In order to provide the best customer experience for their users, ecobee needed to approach incident management from a proactive and preventative angle. To do this, their engineering teams needed a platform that would enable real-time visibility across their infrastructure and services.
Jordan’s platform team relies heavily on PagerDuty’s Terraform integration to build their PagerDuty instance into the greater infrastructure as code. By building PagerDuty into Terraform, teams can better understand the real-time health of their infrastructure and enable full visibility into on-call rotations and schedules, as it is all defined as code within the Terraform environment.

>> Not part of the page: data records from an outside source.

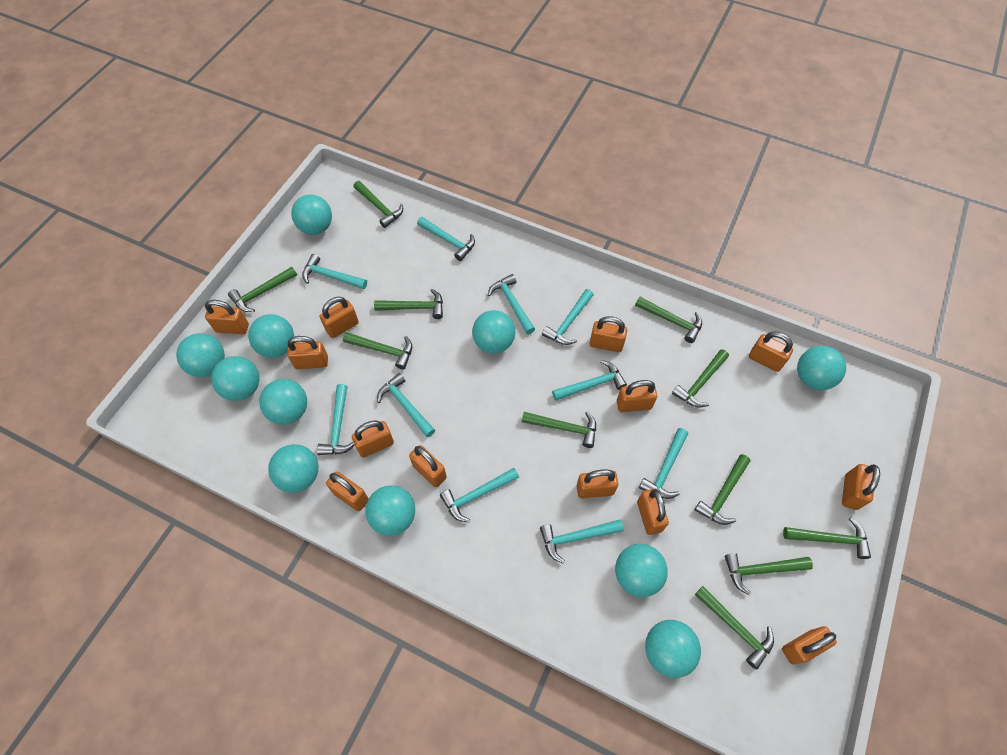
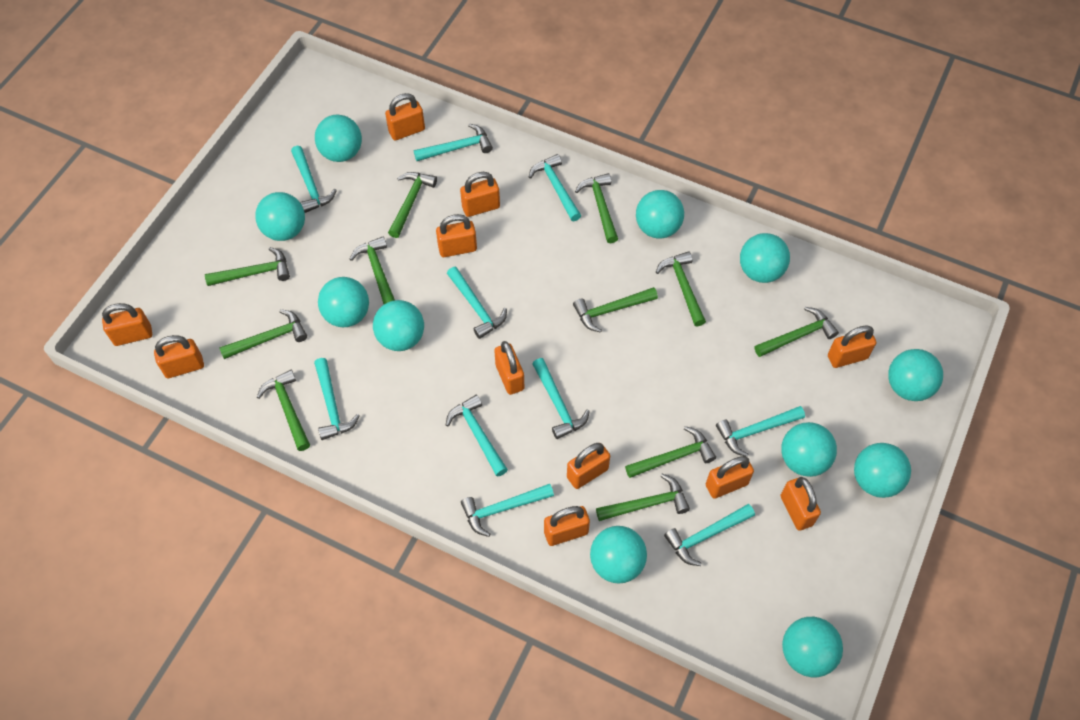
orange padlock: 13 -> 11

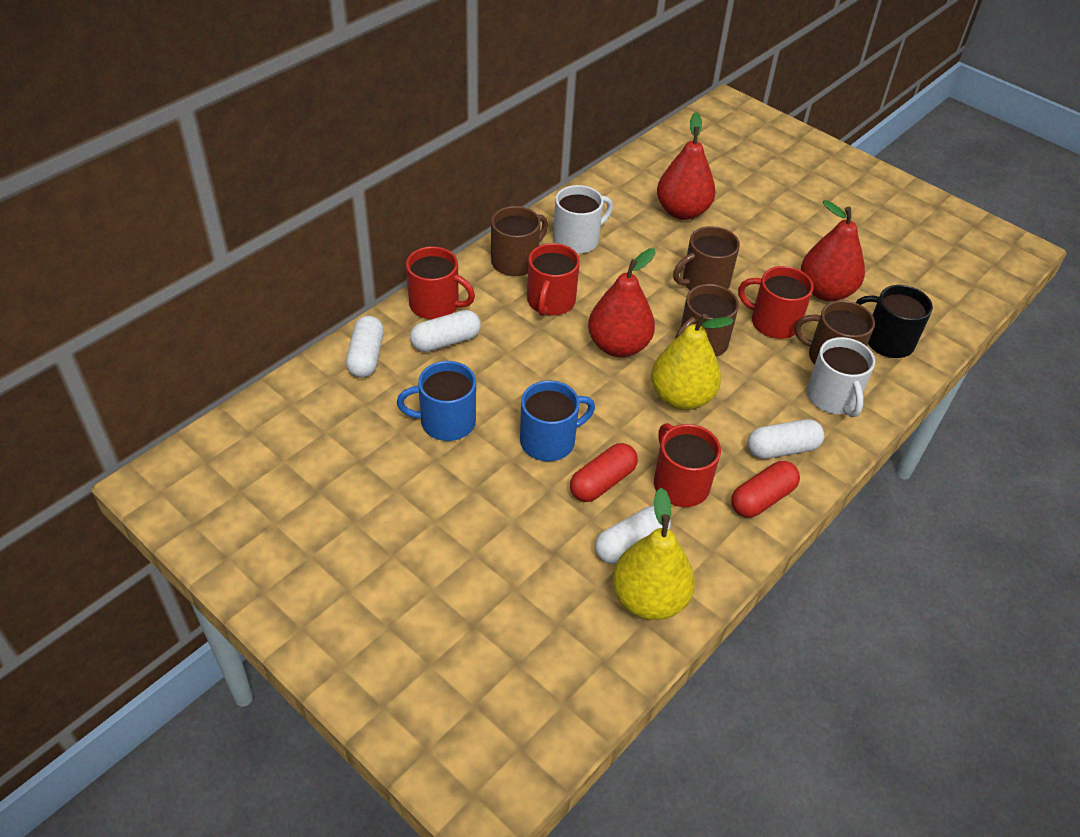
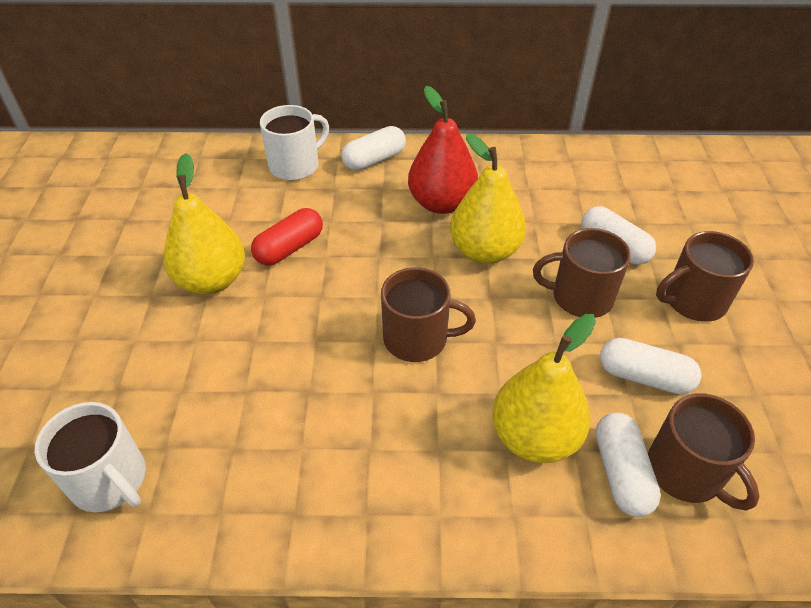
black mug: 1 -> 0
blue mug: 2 -> 0
red capsule: 2 -> 1
red mug: 4 -> 0
red pear: 3 -> 1
yellow pear: 2 -> 3

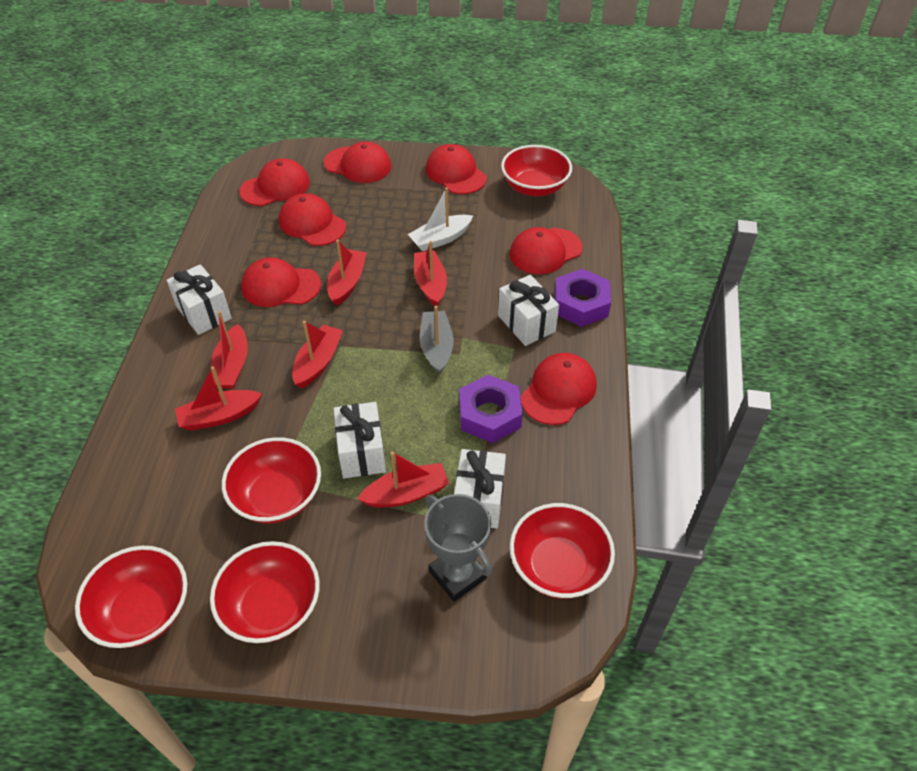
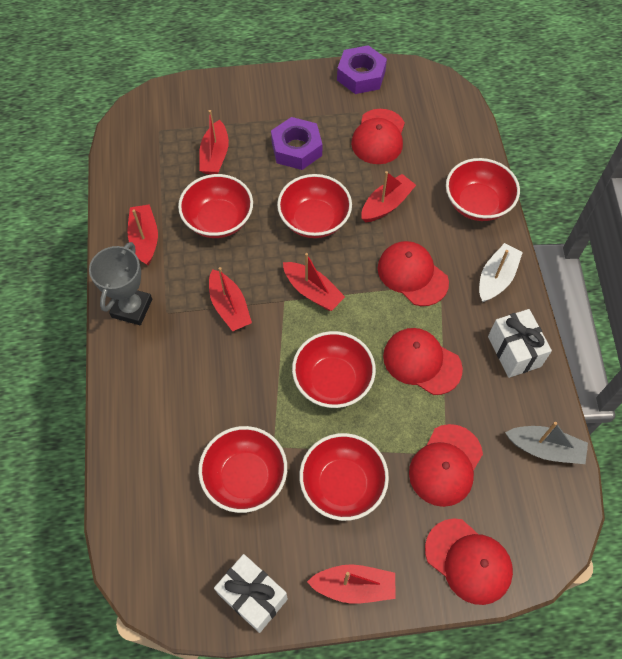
red bowl: 5 -> 6
red cap: 7 -> 5
white gift: 4 -> 2

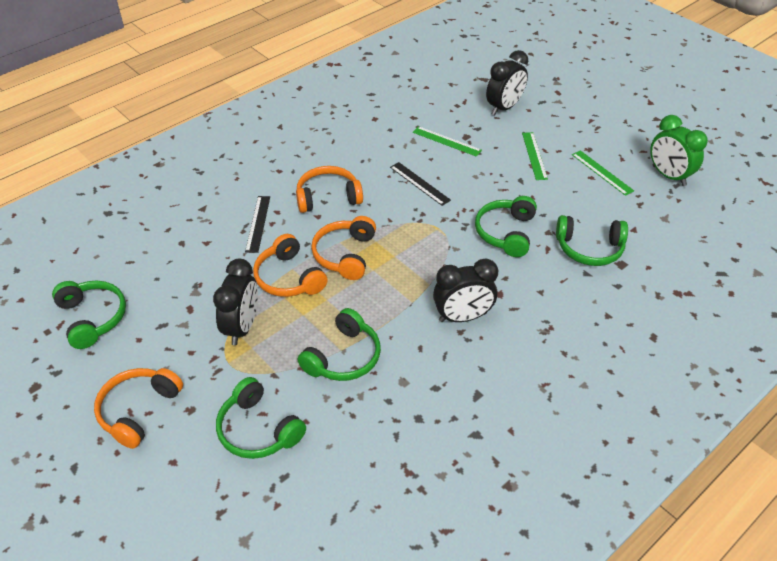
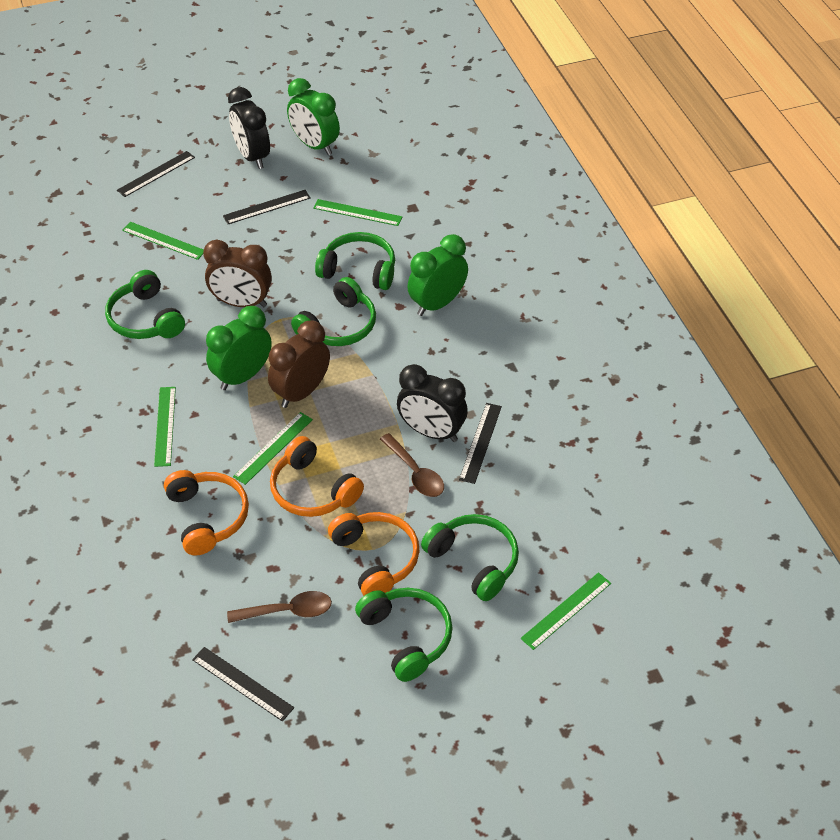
black clock: 3 -> 2
black ruler: 2 -> 4
brown clock: 0 -> 2
brown spoon: 0 -> 2
green clock: 1 -> 3
green ruler: 3 -> 5
orange headphones: 4 -> 3

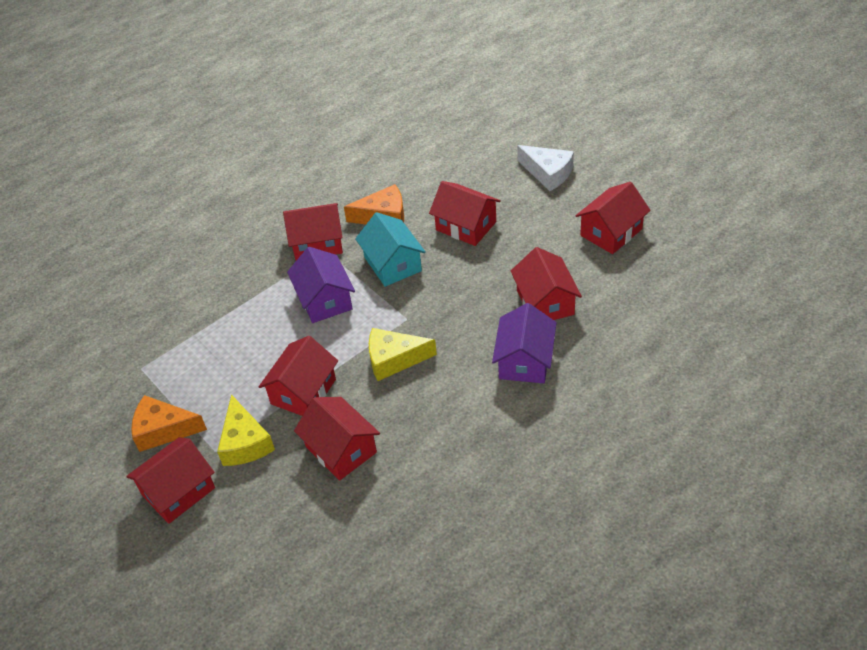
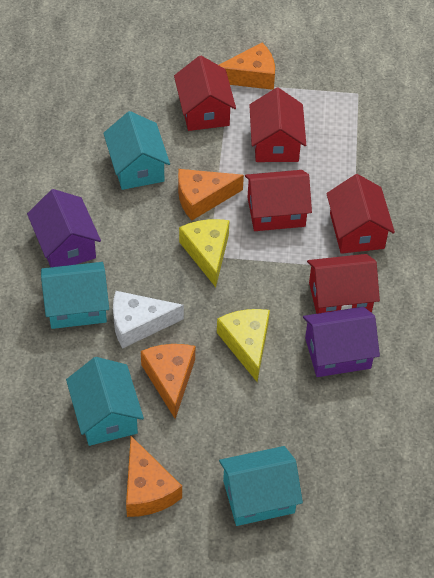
orange cheese: 2 -> 4
red house: 7 -> 5
turquoise house: 1 -> 4

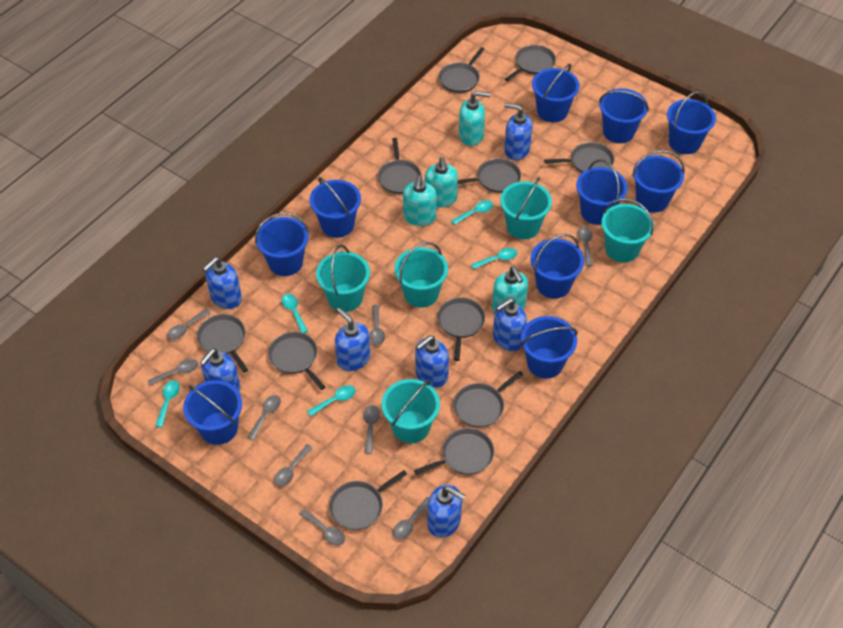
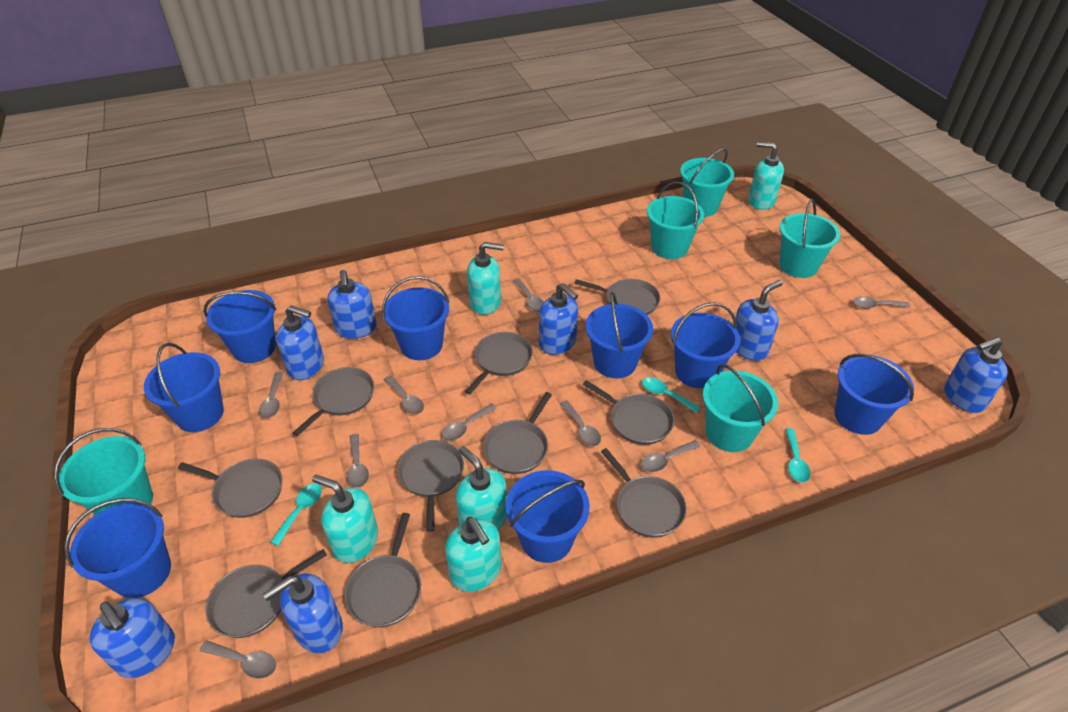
blue bucket: 10 -> 8
grey pan: 11 -> 10
turquoise soap dispenser: 4 -> 5
turquoise spoon: 5 -> 3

This technique enabled teams to cut out the manual work of on-call management and create opportunities for automation in terms of maintaining on-call rotations and schedules between different applications and services. “Having PagerDuty embedded into the infrastructure as code rather than a disparate interface makes it a central piece of the infrastructure rather than hanging off as an ancillary service,” explained Jordan. This improved visibility and ability to manipulate code within their codebase empowers his teams to truly understand the health of their infrastructure when incidents inevitably occurred. With the help of this integration, the ecobee team is gradually working towards four 9s in terms of uptime and availability.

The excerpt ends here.